32. Dedication


In the past few reflections in my birthday posts, I have always stuck on the depth of God’s grace over my life. I mean as years keep racing, I encounter the faithfulness of God which always keeps me wondering, am I so worthy? It was just five years ago when it looked like life cut too little meaning. Now, I live it like a loaded gun, bursting at every opportunity in sight.

This post is for those dedicated to the craft, edging out excellence at every point, blooming where they were planted. Nothing more represents that in my life than to peer into the 35 years of duty of my mother. She retires at the end of this month after a glorious work, teaching primary school students. In fact, the pay is so basic, less than what the domestic servant of the National assembly leadership earn but believe me the work has been glorious. The influence of being a stern teacher robbed on my siblings and I. The least was a cane – always the abundant gift of primary school students -, an automatic reset button. I have to admire her dedication to the family too in the times of want and challenges; her sacrifice stands tall.

A lot of times we don’t seize the present. We wonder too much in the future that’s unknown. Our fixation on the fortune to come robs us of the joy of the present. I have looked into the things I do, and I am so grateful for the present. Though we lost our patriarch years ago, I am glad at how the puzzle of siblings, mother, wife, and daughter is fitting into places. But, I still have multiple questions on my mind.
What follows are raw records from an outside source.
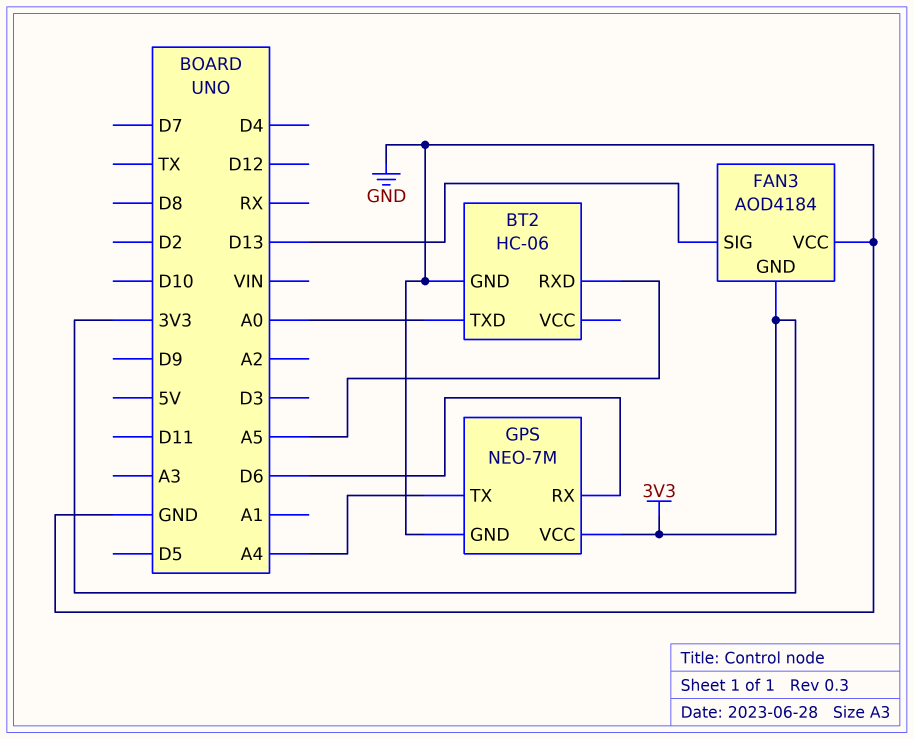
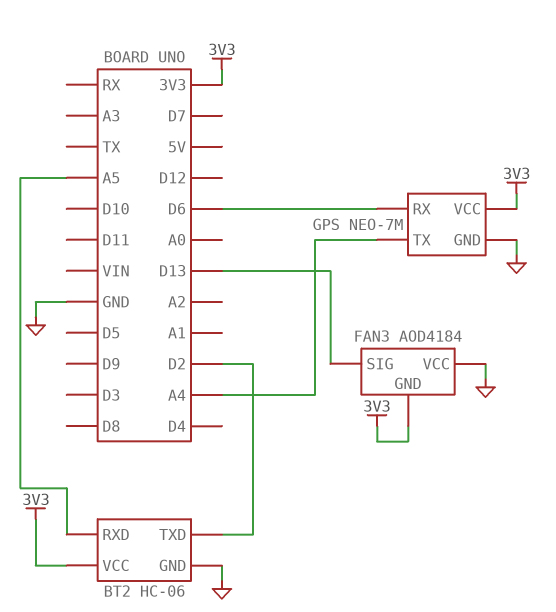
BT2 pin TXD: A0 -> D2
BT2 pin VCC: none -> 3V3

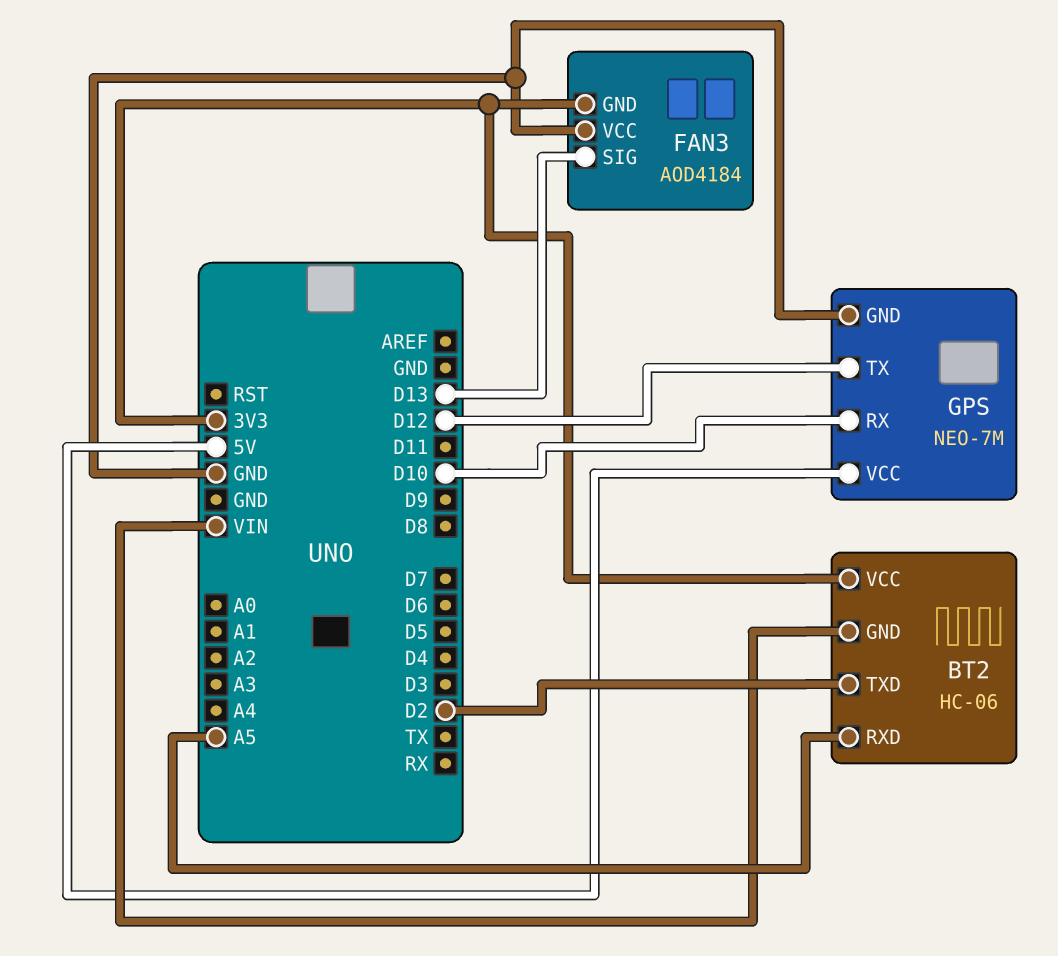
BT2 pin GND: GND -> VIN
GPS pin RX: D6 -> D10
GPS pin TX: A4 -> D12
GPS pin VCC: 3V3 -> 5V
Education in a competitive way spread across our public spaces is always on my mind and will be a fitting memory to the years of service of my mother. It is always painful to see Nigerians carry banners and sharing heart-wrenching pictures of citizens who desperately need emergency care. How many times will we crowdfund for the sick or ones who need education badly? How many times will ASUU go to strike in our lifetime? Health and Education have always been the bedrock of equalizing a society regarding the right to life and opportunity. We have a political class that cares so little about these issues because of what benefit will it be to them? They will prefer to build inflated roads and railways, backed by expensive public bonds – Nigeria’s biggest wealth transfer and private sector destructive fleece going on.

I share these plans for the future, and I know it is underpinned by the poor governance that we all suffer from. If we can deliver universal health care mostly to the gravely sick amongst us, give quality education to students that allow them to compete globally, open up large skill-up centers that push Nigeria to a global outsourcing hub, that’s a step ahead in fulfillment, but that’s always hard for our political class. It is very possible to park a plane for the President for 130 days but will be impossible to improve the working conditions of doctors.

As seen in technology growth, Nollywood booms, Nigerian viral music, in all, the government has always played catch up. So it is important that I begin, but that’s the future. While I ruminate on the questions, I must seize on the present – BudgIT. The work is still not done, but we stay on the questions, dedicated to the cause that every Nigerian is informed on how public funds are spent and they must take action on such basis.

Like Albert Einstein said, “It’s not that I’m so smart, it’s just that I stay with problems longer.” I must remain on the question, sow it, watch it sprout and let it bloom. That’s what humanity and living have to be about, and leading BudgIT is just the beginning of the chain. The probe into multiple questions that confounds us and keeps me awake all the time. For now, let be remain dedicated to that I have been committed to do.

God bless you for all your messages and kind prayers.